Database and Message Broker
- Postgres, relational database for storing rides detail, drivers, riders, and ride commissions .
- Redis, key-value storage for location data, with built-in geo-location operations for location indexing and nearest distance searching.
- NATS message broker, event-driven communication for asynchronous processes.
High Availability Tools
- Load Balancer, distributes user traffic to ensure no single server is overloaded.
- Multi-Availability Zone (Multi-AZ) cloud service, where cloud resources are distributed to more than one area in a cloud region, for data backup and recovery.
Monitoring Tools
- New Relic cloud for telemetry data monitoring (traces, metrics, and logs).
Other Surrounding
- Tsel-payment service, responsible for maintaining users' credits (mocked service).
This system contains of four internal services.
- Riders, responsible for maintaining Riders' connection for real-time location update and ride update broadcast
- Drivers, responsible for maintaining Drivers' connection for real-time location update and new ride broadcast
- Rides, responsible for managing Ride data, including driver-rider assignments and ride status lifecycle
- Location, responsible for managing users' real time locations
Communication Protocols
- Websocket, for real-time communication between users and our services, to broadcast ride event changes and real-time location tracking.
- REST API, for stateless ride data updates.
- NATS protocol, for event-driven communication between services.

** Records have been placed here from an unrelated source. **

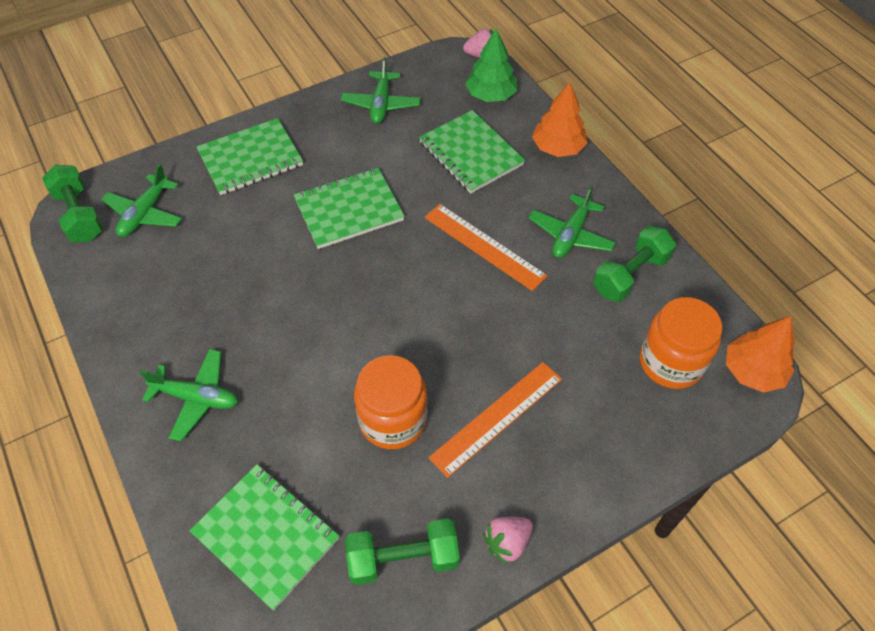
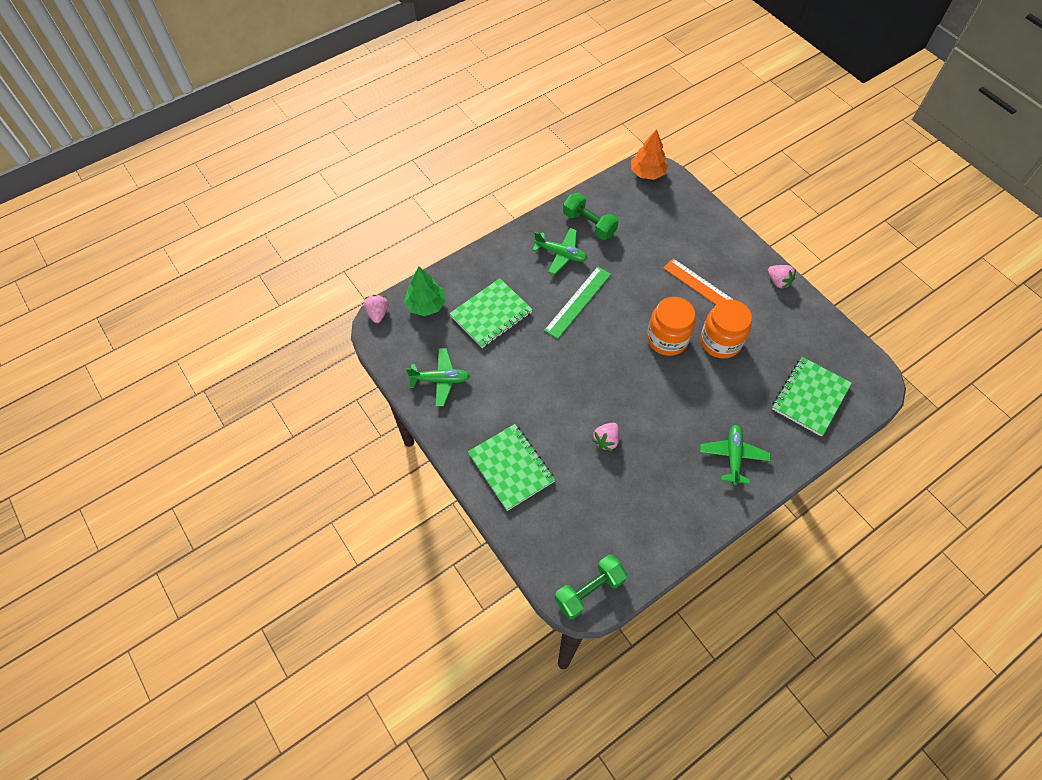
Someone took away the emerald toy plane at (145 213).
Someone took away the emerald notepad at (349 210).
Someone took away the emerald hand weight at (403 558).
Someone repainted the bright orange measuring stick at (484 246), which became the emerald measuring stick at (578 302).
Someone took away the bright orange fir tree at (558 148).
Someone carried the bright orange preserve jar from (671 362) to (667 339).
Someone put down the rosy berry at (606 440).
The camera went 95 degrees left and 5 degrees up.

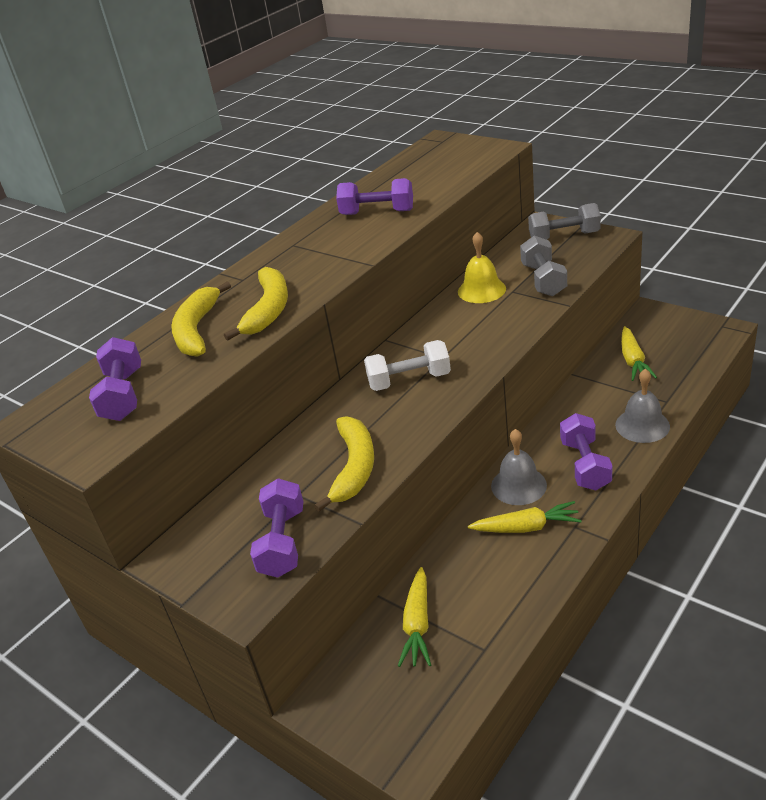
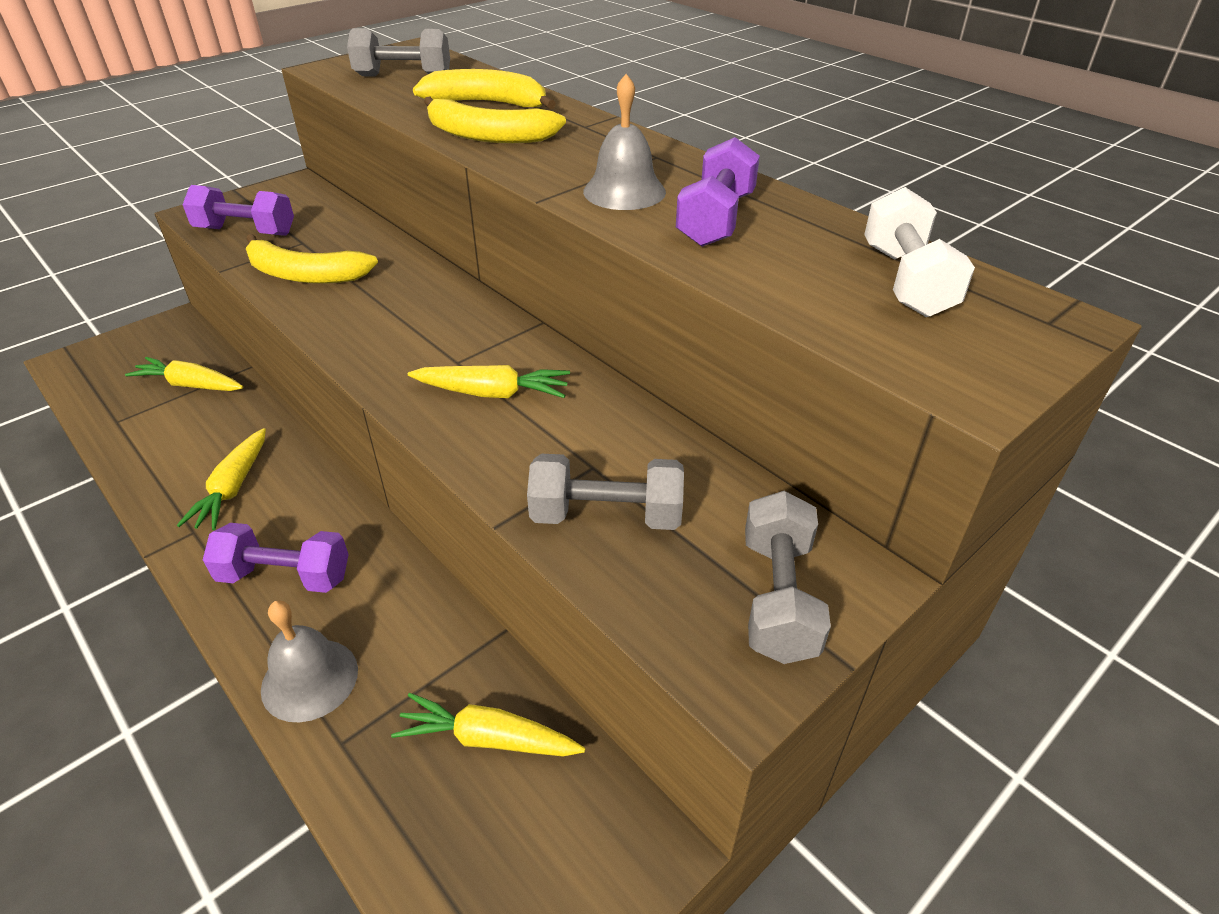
Someone repainted the purple hand weight at (123 395), which became the grey hand weight at (403 76).
Someone carried the pure white hand weight from (409 380) to (906 281).
Someone took away the yellow school bell at (481 290).
Someone carried the grey school bell from (518 485) to (624 191).
Someone put down the yellow toy carrot at (492 393).
The camera went 95 degrees right and 5 degrees up.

We are using NATS JetStream message broker.
The data consists of four tables
- Drivers: Store driver identity and availability status
- Riders: Store rider identity
- Rides: Store ride data (rider id and driver id matches, ride details, status)
- RideCommissions: Store platform fee and driver commissions at the end of the ride
Ride Status
Driver Status
Number | Status | Description |
---|---|---|
0 | OFF | Driver is not accepting ride request |
1 | AVAILABLE | Driver turns on the beacon |
- Postgres 16
- DBMate, data migration script to initialize tables and data seeds
Ensure that your database is running. To Initialize schema and add migration:
dbmate --url 'postgres://YOUR_USERNAME:YOUR_PASSWORD@DB_HOST:5436/rides_db?sslmode=disable' up
- Golang >=1.22, serves web API
- Postgres 16, for ride data store
- Redis, GeoSpatial data store for real time location
- NATS JetStream, message broker for event streaming and queue group
- Docker, to encapsulate applications and their dependencies in isolated environment
- Ensure that all service dependencies are running--Redis, Postgres, and NATS JetStream.
- Initialize Postgres database (see Data Migration step)
- Initialize NATS Jetstream using create_stream script
- Initialize
.env
files for each services. (See./configs/rides/.env.example
for example) - Run each service independently:
make run-drivers make run-riders make run-rides
- Initialize
.env
file for each services. (./configs/rides/.env.example
) - In root path, execute
docker-compose up -d
to run all services (including the dependencies)
The API contract is in openapi
format for REST API and asyncapi
for websocket APIs. To render the contracts, utilize Swagger Viewer (VSCode extension), Redoc-cli, or asyncapi-preview (VSCode extension).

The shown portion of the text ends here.